Passée donc l’ère de ces dignes sages, il n’a fallu qu’une ou deux générations d’héritiers pour galvauder les valeurs fondatrices. On avait commencé par stigmatiser les nouveaux venus comme étant des oiseaux de mauvais augure. «Ce sont eux qui ont apporté la misère chez nous», disait-on. Après quoi, ils en étaient arrivés à se classifier les uns les autres en termes de tribu d’origine et de tribu d’adoption. Deux d’entre ces tribus, les Hum et les Han, se livraient une vraie guerre faite de coups bas et de conflits ouverts. Les Hum qui géraient le village depuis huit ans, s’offrait la part du lion chaque fois qu’un bonheur matériel visitait le village. Les Han qui avaient les plus riches commerçants et paysans, se disaient défavorisés et réclamaient un partage plus avantageux à leur endroit.

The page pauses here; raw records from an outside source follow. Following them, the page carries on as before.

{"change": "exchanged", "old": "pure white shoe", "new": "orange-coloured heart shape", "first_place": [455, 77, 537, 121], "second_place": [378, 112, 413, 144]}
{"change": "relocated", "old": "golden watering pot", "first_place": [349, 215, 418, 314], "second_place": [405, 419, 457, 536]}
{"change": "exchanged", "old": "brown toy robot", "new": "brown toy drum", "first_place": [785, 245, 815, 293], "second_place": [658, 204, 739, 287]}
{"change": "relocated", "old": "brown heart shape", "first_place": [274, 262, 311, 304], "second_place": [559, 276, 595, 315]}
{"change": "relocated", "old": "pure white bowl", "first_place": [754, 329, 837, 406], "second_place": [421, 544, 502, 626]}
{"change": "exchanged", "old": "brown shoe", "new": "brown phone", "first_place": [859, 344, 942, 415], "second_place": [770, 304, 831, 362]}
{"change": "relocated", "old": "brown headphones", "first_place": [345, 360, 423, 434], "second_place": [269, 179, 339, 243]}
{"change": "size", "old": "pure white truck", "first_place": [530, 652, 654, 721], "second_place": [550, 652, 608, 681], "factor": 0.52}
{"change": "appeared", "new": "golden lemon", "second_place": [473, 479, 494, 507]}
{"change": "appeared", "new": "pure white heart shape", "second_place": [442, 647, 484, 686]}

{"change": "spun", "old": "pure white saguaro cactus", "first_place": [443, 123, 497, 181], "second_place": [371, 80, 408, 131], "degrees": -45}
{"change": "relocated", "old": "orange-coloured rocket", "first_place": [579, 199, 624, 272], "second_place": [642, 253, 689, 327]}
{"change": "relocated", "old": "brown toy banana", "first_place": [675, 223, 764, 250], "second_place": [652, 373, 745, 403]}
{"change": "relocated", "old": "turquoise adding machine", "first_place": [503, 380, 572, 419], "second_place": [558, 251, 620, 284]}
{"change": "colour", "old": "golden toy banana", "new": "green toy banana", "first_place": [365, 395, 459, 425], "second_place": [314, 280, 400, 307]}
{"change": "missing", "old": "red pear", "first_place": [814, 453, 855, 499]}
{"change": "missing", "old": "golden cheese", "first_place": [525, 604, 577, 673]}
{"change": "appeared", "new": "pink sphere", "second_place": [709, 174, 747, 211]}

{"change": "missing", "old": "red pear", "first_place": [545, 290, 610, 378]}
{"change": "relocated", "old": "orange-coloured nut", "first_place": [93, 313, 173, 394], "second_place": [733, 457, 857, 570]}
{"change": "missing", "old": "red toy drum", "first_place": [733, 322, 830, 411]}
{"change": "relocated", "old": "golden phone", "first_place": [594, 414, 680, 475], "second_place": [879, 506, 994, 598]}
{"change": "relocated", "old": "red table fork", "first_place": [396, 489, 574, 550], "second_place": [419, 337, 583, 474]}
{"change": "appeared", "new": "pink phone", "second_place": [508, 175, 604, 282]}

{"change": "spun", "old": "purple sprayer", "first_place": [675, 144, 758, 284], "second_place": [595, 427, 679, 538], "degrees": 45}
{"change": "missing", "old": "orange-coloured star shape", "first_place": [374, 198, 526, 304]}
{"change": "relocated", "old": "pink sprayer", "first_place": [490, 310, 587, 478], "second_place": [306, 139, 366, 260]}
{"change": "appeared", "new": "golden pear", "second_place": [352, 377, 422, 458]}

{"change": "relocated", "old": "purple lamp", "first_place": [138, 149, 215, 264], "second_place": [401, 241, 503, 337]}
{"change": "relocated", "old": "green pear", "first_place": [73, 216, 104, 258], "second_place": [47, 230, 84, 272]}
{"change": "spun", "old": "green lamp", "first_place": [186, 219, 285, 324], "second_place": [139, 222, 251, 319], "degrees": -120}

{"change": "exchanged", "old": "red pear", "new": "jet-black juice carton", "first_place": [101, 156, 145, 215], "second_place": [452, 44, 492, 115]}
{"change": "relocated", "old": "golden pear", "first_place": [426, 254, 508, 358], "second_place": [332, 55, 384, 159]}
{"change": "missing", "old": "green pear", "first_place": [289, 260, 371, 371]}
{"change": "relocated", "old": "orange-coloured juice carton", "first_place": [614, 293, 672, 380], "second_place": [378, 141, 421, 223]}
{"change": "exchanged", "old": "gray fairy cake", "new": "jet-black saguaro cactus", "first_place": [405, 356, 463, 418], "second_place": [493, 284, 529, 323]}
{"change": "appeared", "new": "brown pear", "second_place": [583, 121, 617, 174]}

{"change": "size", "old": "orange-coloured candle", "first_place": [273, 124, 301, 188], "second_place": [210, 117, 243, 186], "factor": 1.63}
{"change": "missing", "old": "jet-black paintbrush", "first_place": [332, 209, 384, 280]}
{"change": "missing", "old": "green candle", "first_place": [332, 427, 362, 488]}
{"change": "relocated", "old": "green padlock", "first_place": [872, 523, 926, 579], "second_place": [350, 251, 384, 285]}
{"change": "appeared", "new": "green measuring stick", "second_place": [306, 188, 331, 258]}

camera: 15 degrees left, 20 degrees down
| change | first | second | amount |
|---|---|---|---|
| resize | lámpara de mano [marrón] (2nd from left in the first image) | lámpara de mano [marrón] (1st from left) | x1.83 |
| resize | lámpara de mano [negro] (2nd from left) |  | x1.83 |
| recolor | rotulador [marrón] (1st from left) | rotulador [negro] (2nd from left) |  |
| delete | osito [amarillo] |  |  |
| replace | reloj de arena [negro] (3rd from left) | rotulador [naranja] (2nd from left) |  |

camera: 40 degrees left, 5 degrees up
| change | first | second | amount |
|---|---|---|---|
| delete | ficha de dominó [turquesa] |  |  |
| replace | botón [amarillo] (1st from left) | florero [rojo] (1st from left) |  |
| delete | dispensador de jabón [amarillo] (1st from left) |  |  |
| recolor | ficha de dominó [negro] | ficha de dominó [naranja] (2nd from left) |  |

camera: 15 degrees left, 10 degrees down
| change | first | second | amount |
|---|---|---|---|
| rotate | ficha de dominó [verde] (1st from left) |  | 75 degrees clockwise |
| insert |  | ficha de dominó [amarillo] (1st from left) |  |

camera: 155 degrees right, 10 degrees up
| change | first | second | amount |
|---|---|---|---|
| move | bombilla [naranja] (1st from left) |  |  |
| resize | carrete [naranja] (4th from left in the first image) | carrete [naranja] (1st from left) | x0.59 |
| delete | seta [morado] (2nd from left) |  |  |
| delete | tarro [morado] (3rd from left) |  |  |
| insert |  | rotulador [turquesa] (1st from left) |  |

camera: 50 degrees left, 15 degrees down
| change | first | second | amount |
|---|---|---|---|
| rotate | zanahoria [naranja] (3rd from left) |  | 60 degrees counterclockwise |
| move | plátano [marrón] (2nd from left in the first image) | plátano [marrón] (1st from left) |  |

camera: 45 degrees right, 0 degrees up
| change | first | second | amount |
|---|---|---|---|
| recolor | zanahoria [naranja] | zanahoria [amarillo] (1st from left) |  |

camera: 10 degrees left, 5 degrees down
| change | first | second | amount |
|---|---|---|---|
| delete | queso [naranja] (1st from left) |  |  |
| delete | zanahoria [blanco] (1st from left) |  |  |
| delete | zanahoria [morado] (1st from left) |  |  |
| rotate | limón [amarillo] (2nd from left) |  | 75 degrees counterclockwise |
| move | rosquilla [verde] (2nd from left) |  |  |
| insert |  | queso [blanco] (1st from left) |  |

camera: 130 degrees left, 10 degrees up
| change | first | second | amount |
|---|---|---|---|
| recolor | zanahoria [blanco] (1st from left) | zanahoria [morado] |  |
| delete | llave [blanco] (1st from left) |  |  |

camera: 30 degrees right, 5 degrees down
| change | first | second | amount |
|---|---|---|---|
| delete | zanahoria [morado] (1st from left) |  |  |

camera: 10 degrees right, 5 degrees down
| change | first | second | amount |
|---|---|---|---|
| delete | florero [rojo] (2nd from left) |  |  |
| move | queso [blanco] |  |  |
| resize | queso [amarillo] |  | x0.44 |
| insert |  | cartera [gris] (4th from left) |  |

Sans jamais s’asseoir pour discuter afin d’arrondir les bords, ces deux tribus en étaient arrivées aux armes avec des pertes en vies humaines.

Pendant ce temps, les autres tribus qui se disaient loin du conflit, ne firent rien pour ramener le dialogue, tremplin d’une paix toujours possible quelque soit le niveau d’escalade de la violence. C’est alors que les Hum et les Han firent venir des mercenaires qui, au milieu de leur mission macabre, se livraient au pillage et autres formes de dérive contre les tribus qui se disaient hors du conflit. Tout le village se trouva donc embrasé et les plus chanceux se laissèrent emporter par la vague d’exil vers d’autres contrées. En lieu et place d’un havre de paix et de prospérité, il n’y avait que ruine et corps décomposés à ciel ouvert. Seuls les mercenaires sont restés et ont fait du village leur résidence, en exploitant ses ressources. Leurs descendants y sont toujours, à ce qu’il parait.

C’est arrivé là-bas dans les collines ou peut-être dans la forêt (on se souvient toujours exactement des faits). Ce village ressemble fort bien à notre «Maliba» car on observe l’expectative en disant que notre crise est un conflit des gens du Nord.

Pour tout dire, il faut que les autres régions du pays s’impliquent activement dans la résolution de la crise dans le Nord si on ne veut pas finir comme les Hum, les Han et les autres tribus de ce village à jamais perdu. Car dans une nation, les régions sont comme les doigts d’une main.